3.取样勺：要保证其清洁消毒，清洁后用75%酒精进行擦拭消毒。

4.取样袋：可先用酒精进行擦拭消毒，再在超净台用紫外灯照射消毒，（包装车间要在传递窗用紫外灯照射消毒）。

5.电子秤表面用 75%酒精消毒。

二、人员操作

1.保证手部的清洗、消毒：取样前及检测前都要先洗手再消毒。

2.取样要具有代表性（随机样、目的样、综合样）且要标示清楚。

3.取样完毕，不可在车间逗留，要及时将样品放入超净台，对其外表面进行紫外灯照射消毒。

4.在要求的检测区域进行操作。

5.检测前，要用 75%酒精棉球对样品袋口部进行擦拭消毒，再开口。

6.往盐水瓶加样品时，要注意勺子或袋子尽量不接触瓶口。

7.样品计量要准确，稀释倍数也要准确（1mL 吸管不允许将管口敲掉），进行 100 倍稀释时，1mL 吸管要伸入盐水中，不可以将样品从管壁流下去，同时要避免将管底部捅破。

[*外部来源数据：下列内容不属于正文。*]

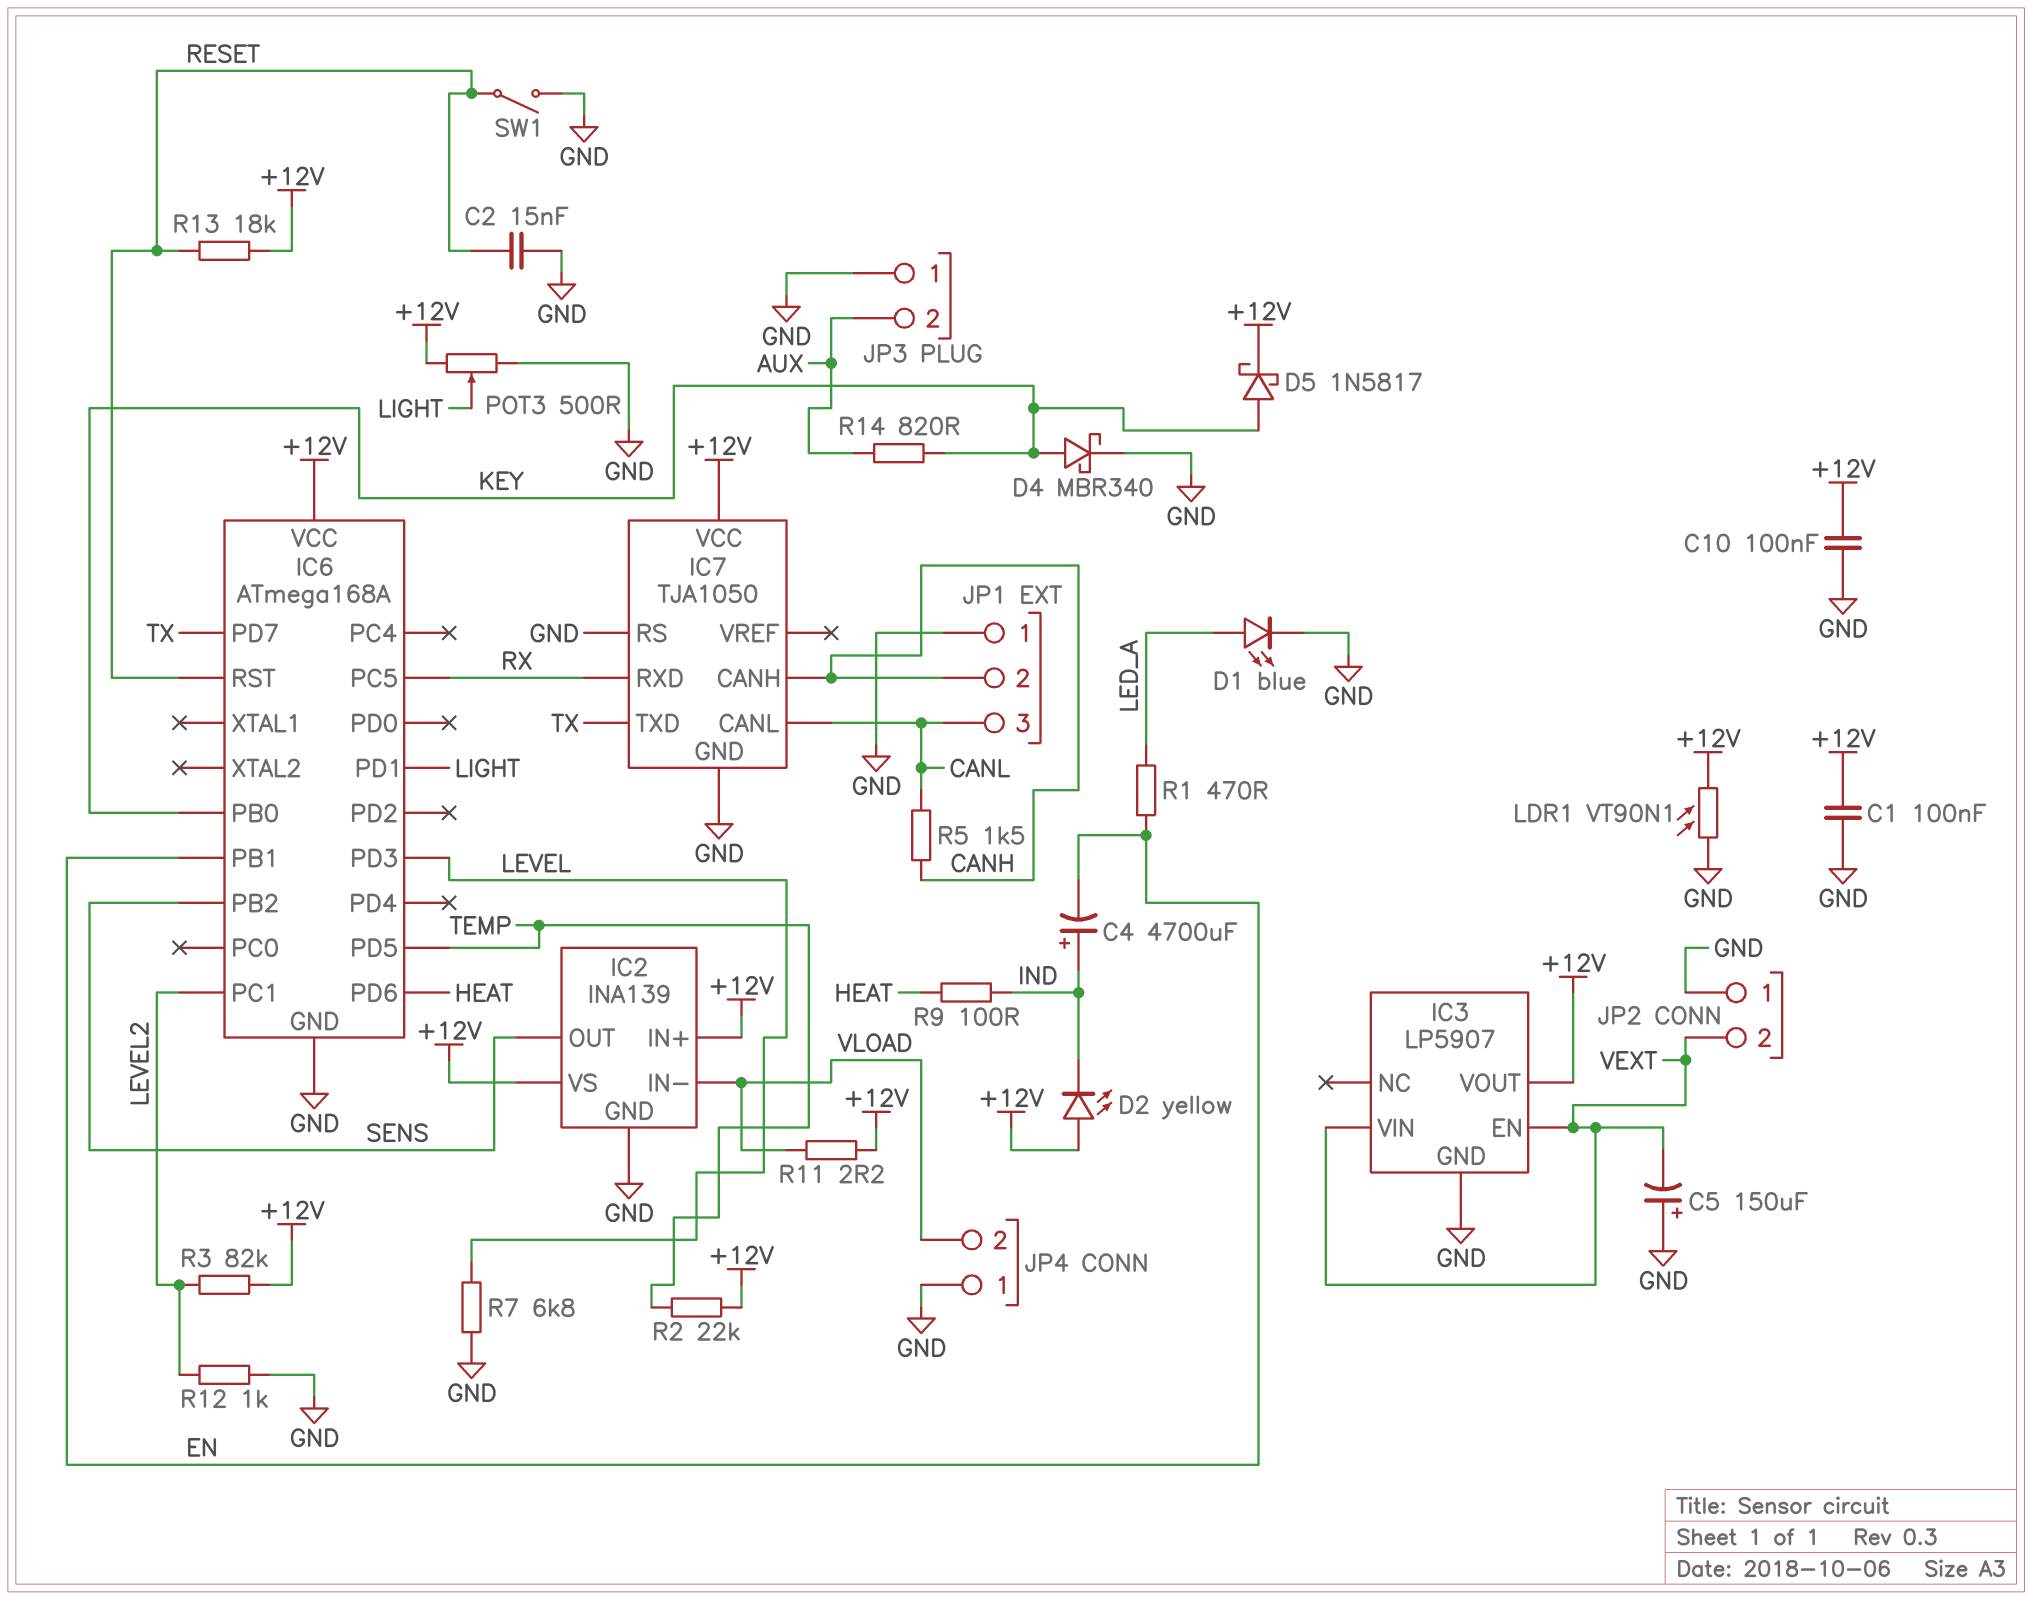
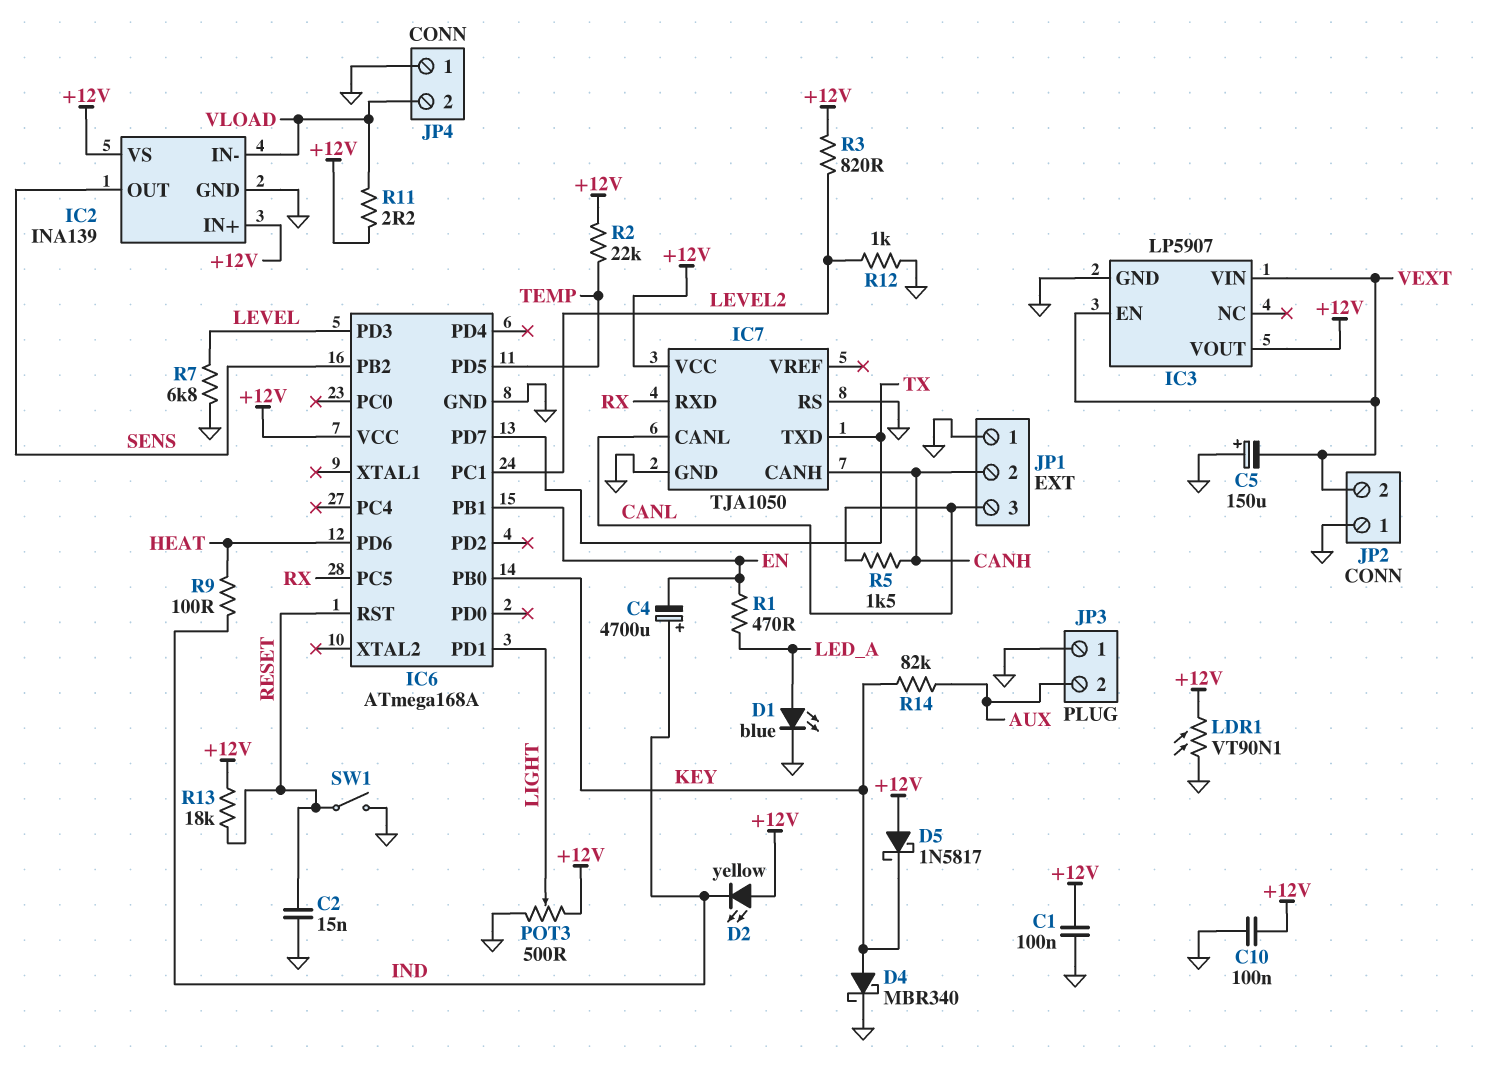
D5: schottky 1N5817 (A KEY, K +12V) -> schottky 1N5817 (A +12V, K KEY)
R3: 82k (+12V, LEVEL2) -> 820 (+12V, LEVEL2)
R14: 820 (AUX, KEY) -> 82k (AUX, KEY)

8.盐水温度以 40℃左右为宜，不能过热，会将部分微生物烫死；也不能温度太低，不能将样品溶解完全。

9.进行稀释时，要摇匀，保证溶液的均一性。

10.倾倒平皿时，要注意培养基瓶口不要接触到平皿；倾倒的培养基要适量，不可以太少，在培养过程中易干掉，微生物亦死亡，以 15mL 左右为宜。

11.做大肠菌群样时，要提前将乳糖胆盐培养基培养管按需要量备好，放入超净台对外表面进行紫外线灭菌。

12.接二步时，要注意先将接种针（环）进行冷却，避免出现接不上菌落的情况，导致无法判断、确认。

13.检测完毕，及时放入相应培养箱进行培养，并清理清洁超净台。